Paper Review Part 1
I understand the hard-work a researcher has to go through to get a publication or continuing research. As a researcher I take ideas from multiple sources for my own research to contribute in a effective way towards my fields. It is absolutely devilish/unacceptable to knowingly plagiarize/steal ideas from people without properly crediting them.
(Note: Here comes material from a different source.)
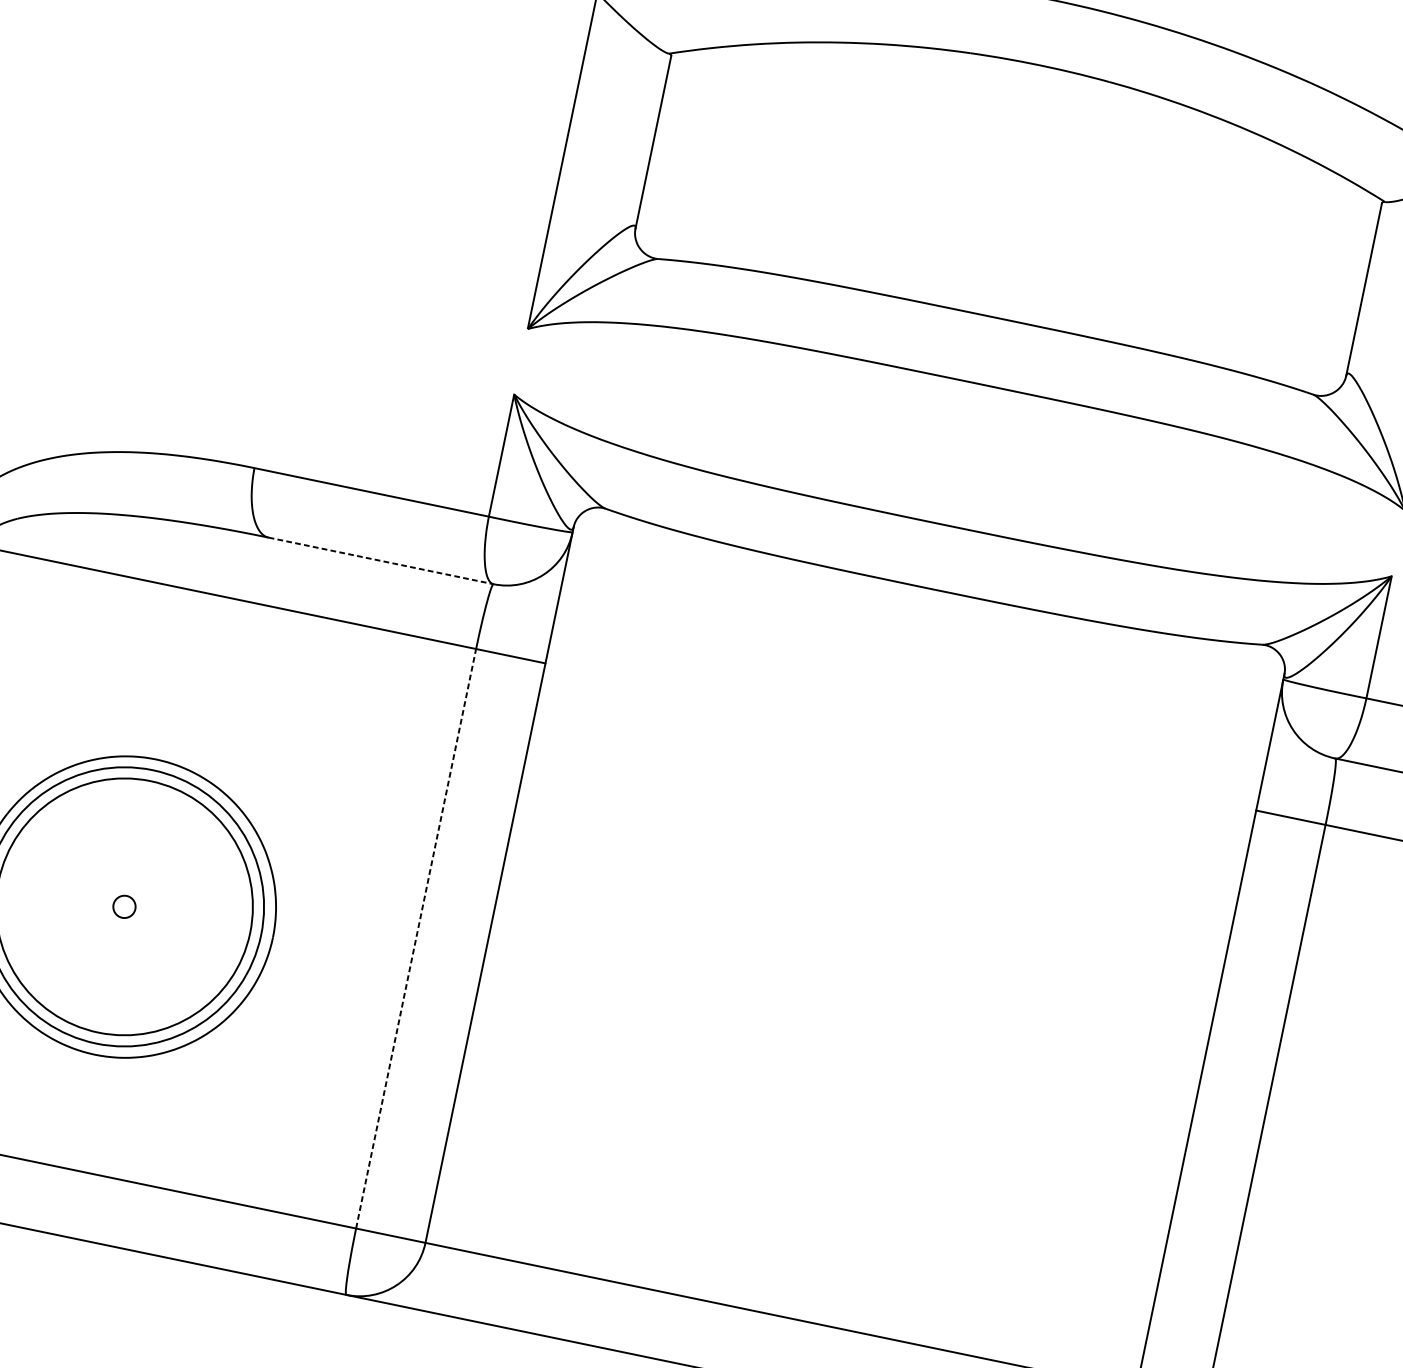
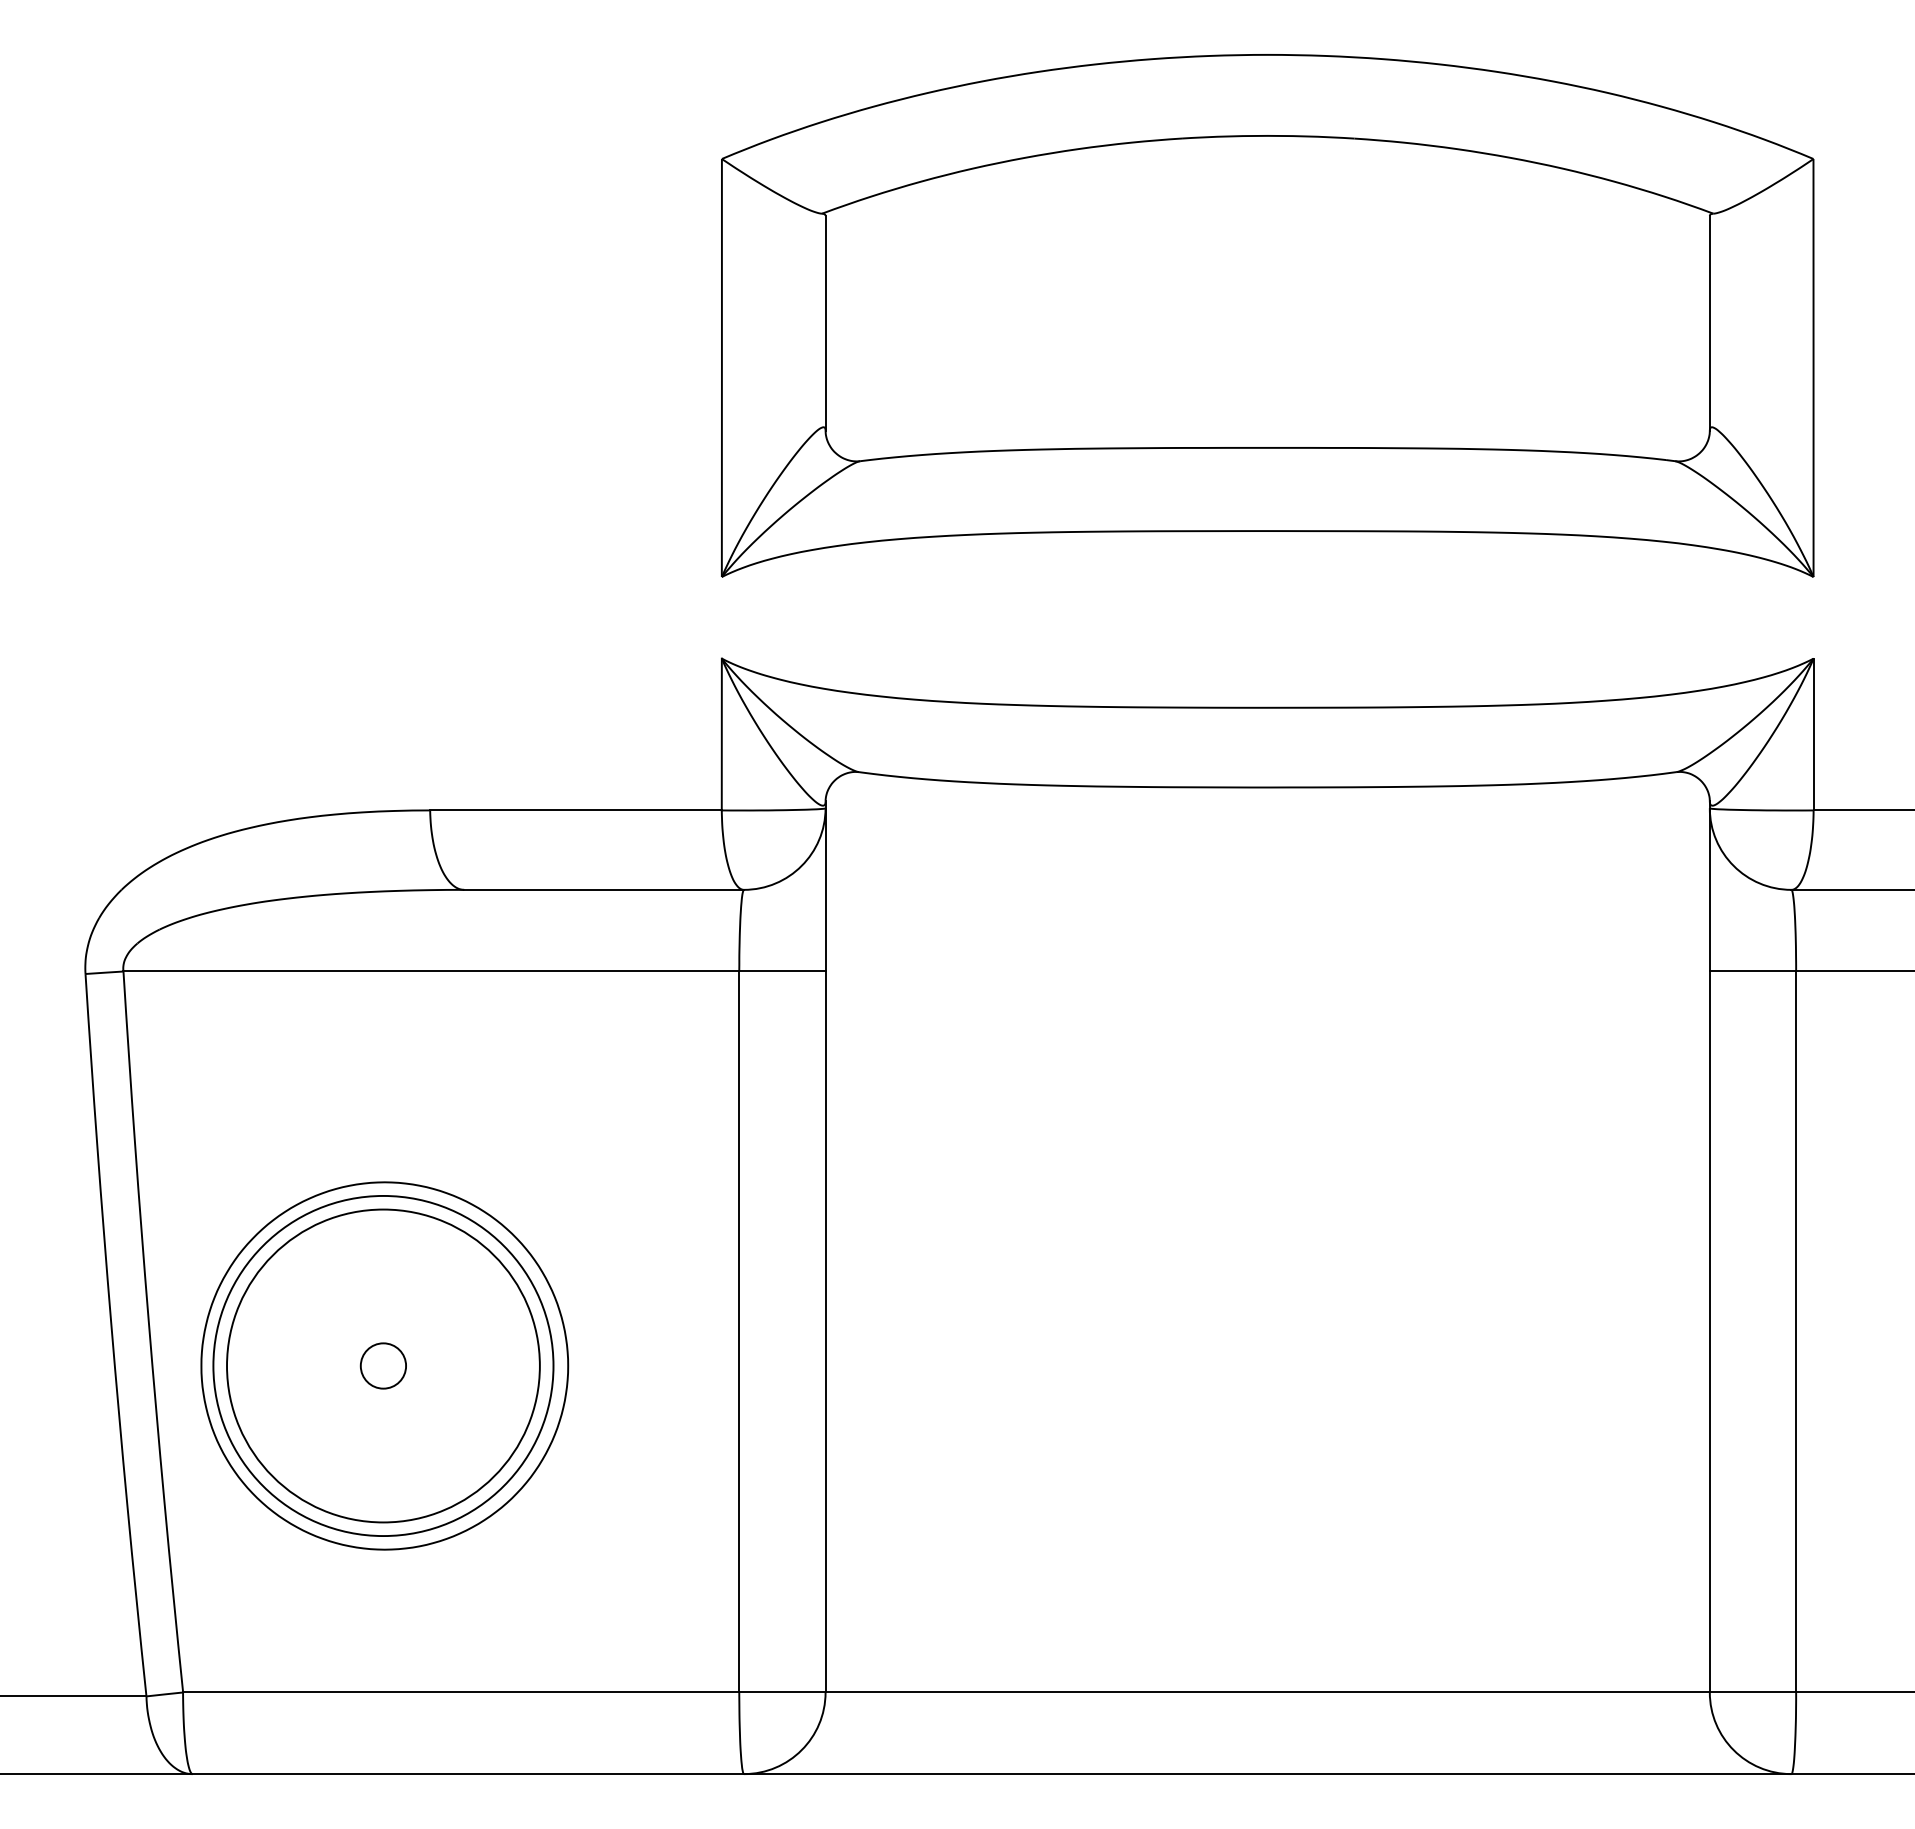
line: (381, 560) -> (604, 889), dashed -> solid
circle: (124, 906) -> (383, 1365), size x1.67
line: (416, 938) -> (739, 1331), dashed -> solid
This blog contains review of different interesting papers for my personal interest. I have tried to cite them in a correct way all the way. Please let me know If I have mistaken to cite something in the proper way. Moreover I would be glad if somebody wants to discuss/ argue with my understandings. I am always flexible to change my understanding based on facts. {(zhasan3@umbc.edu) subject: Missed citation in proper way/ Paper discussion from blog}
Paper List
- Clevrer: Kexin et al 2019
- Style Gan- Tero Karras et al 2018
- Style transfer - Xun Huang et al 2017
- Lottery ticket hypothesis - J. Frankel et al 2018
- Temporal 3D ConvNets
- Virtual Pooling
- VitaMon
Paper1
Clevrer: Collision events for video representation and reasoning [1]
IMRAD
Missing in datasets; underlying logic, temporal and causal structure behind the reasoning process!! they study these gaps from complementary perspective.
Video reasoning models! - provide benchmark - Video dataset proposal!
Motivation: CLEVR, psychology
Figure: Sample from the dataset [1]
Analysis of various visual reasoning models on the CLEVRER.
Prior Arts
Video Understanding, VQA, Physical and Causal reasoning.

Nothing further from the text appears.